Economic Growth

Why is Europe’s banking integration reversing?

Anne-Laure Delatte

In 2013, cross-border capital flows were 40% of their 2007 level (McKinsey Global Institute 2013). While the reversal was in all broad categories of flows (Forbes and Warnock 2012), the sharpest decline in activity was in international bank loans extended cross-border or by local affiliates (Milesi-Ferretti and Tilles 2011), a fact that has prominently driven contraction in the real economy (Cetorelli and Goldberg 2011, 2012). In a recent CEPR paper, we document the dynamics of international banking activities with the benefit of hindsight and show that the forward march of banking integration has reversed only as far as Eurozone countries are concerned as source or destination countries (Bouvatier and Delatte 2014). In the rest of the world, the decline of international banking activity in the aftermath of the Global Crisis was entirely due to temporary frictions. In sharp contrast with the Eurozone, our results indicate that the banking integration has in fact strengthened in the rest of the world.

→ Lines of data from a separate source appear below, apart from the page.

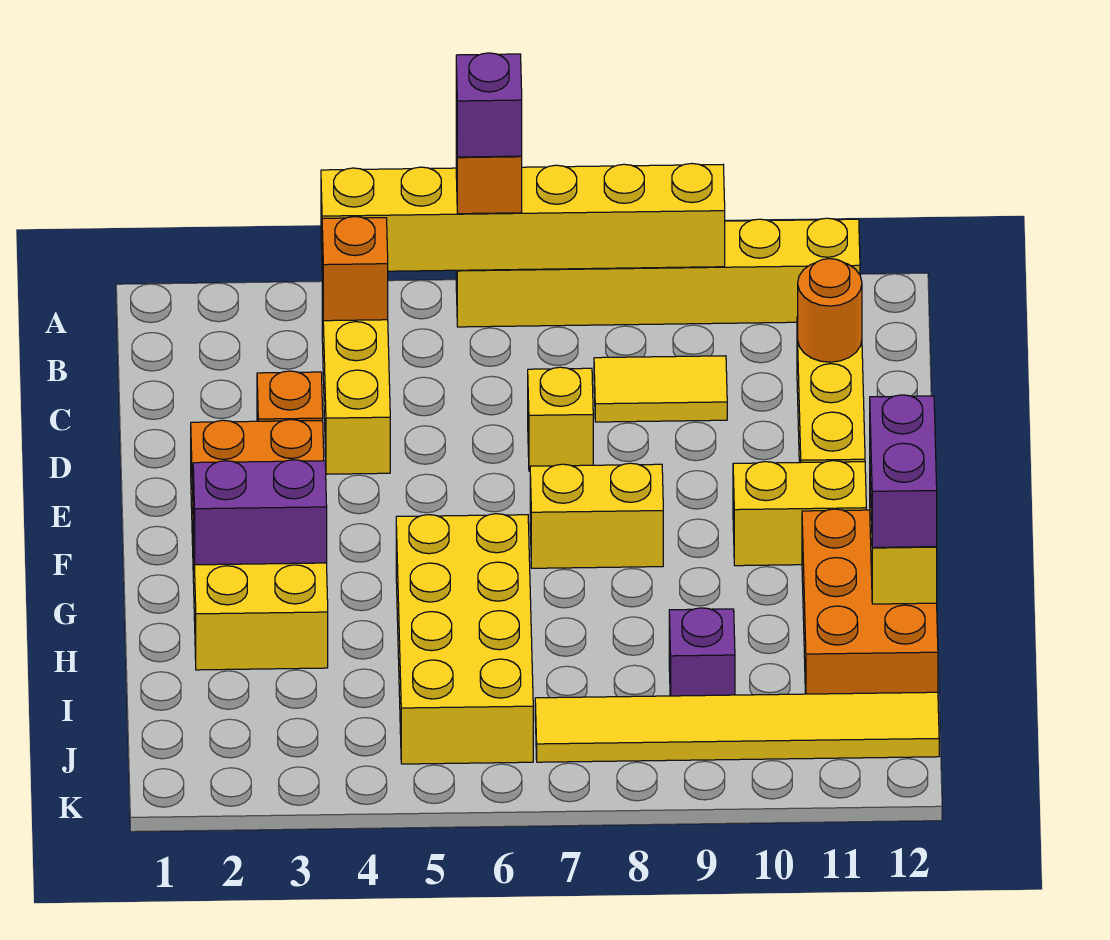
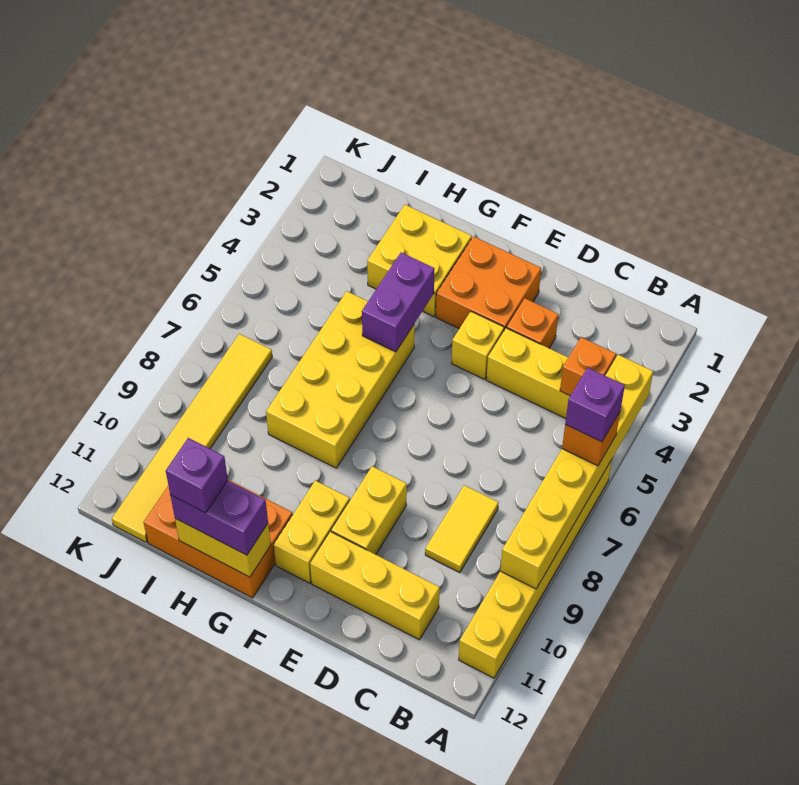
orange round brick C11 level 2 -> none
yellow brick D7 level 1 -> yellow brick E4 level 1
yellow brick F7:F8 level 1 -> yellow brick E9:E10 level 1
purple brick G2:G3 level 2 -> purple brick G4:G5 level 2
yellow brick G5:J6 level 1 -> yellow brick G5:H8 level 1
purple brick I9 level 1 -> purple brick H12 level 4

Figure 1 below plots the evolution of the consolidated bilateral foreign claims reported by the banks of 14 countries vis-à-vis 196 partners at the Bank for International Settlements (solid line). The dashed and dotted lines plot the same data broken down by banks from Eurozone and non-Eurozone reporting countries.

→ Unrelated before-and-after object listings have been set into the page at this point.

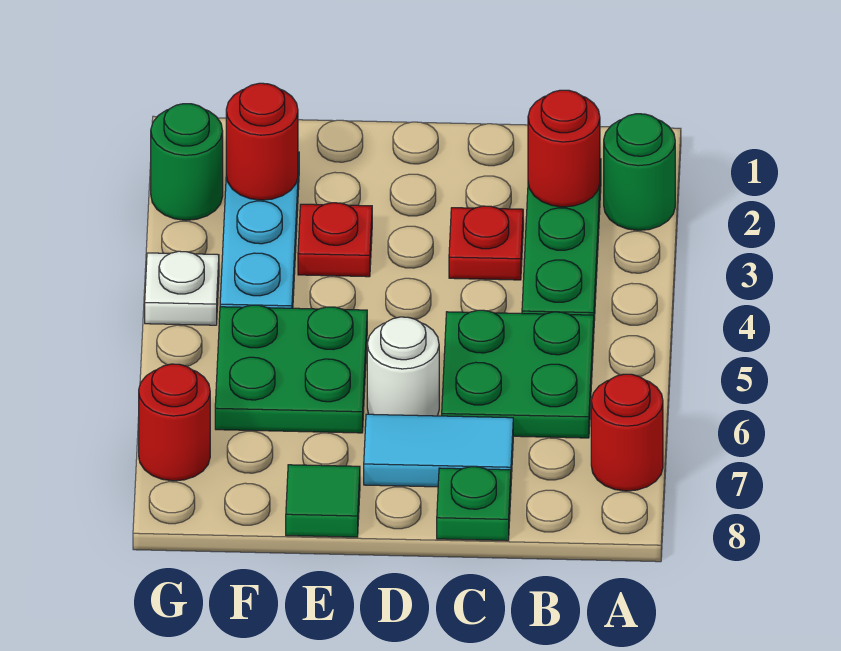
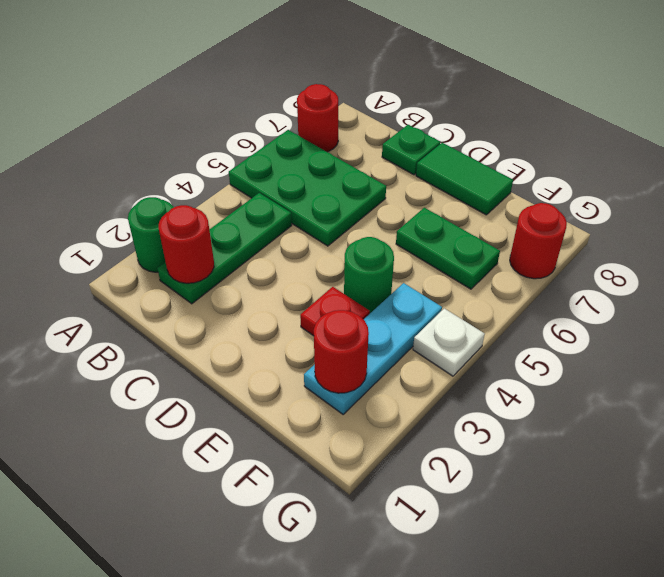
green plate B5:C6 level 1 -> green plate A5:C6 level 1
red plate C3 level 1 -> none
cyan tile C7:D7 level 1 -> none
white round brick D6 level 1 -> none
green plate E5:F6 level 1 -> green plate E6:F6 level 1
green tile E8 level 1 -> green tile D8:E8 level 1
green round brick G2 level 1 -> green round brick E4 level 1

Figure 1. Consolidated foreign claims, 1995–2012

Source: Authors’ calculations with data from the Bank for International Settlements.

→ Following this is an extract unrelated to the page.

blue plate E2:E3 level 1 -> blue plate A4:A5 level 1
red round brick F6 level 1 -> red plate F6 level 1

No doubt the Global Crisis dealt international banking a serious blow – in 2008, the solid line decreases significantly and has remained at this lower level since. However, the aggregate situation hides two opposite evolutions. International banking activities reported by non-Eurozone countries were severely hit in 2007, but have recovered quickly since 2008 (dashed line). On the contrary, the activity by Eurozone banks has kept on declining (dotted line). It is worth observing that the slope of the dashed line is steeper before than after the crisis, a fact that means that banking activities have slowed down. In sum, raw statistics suggest a massive retrenchment of European banks and a temporary interruption in the rest of the world with a sluggish recovery.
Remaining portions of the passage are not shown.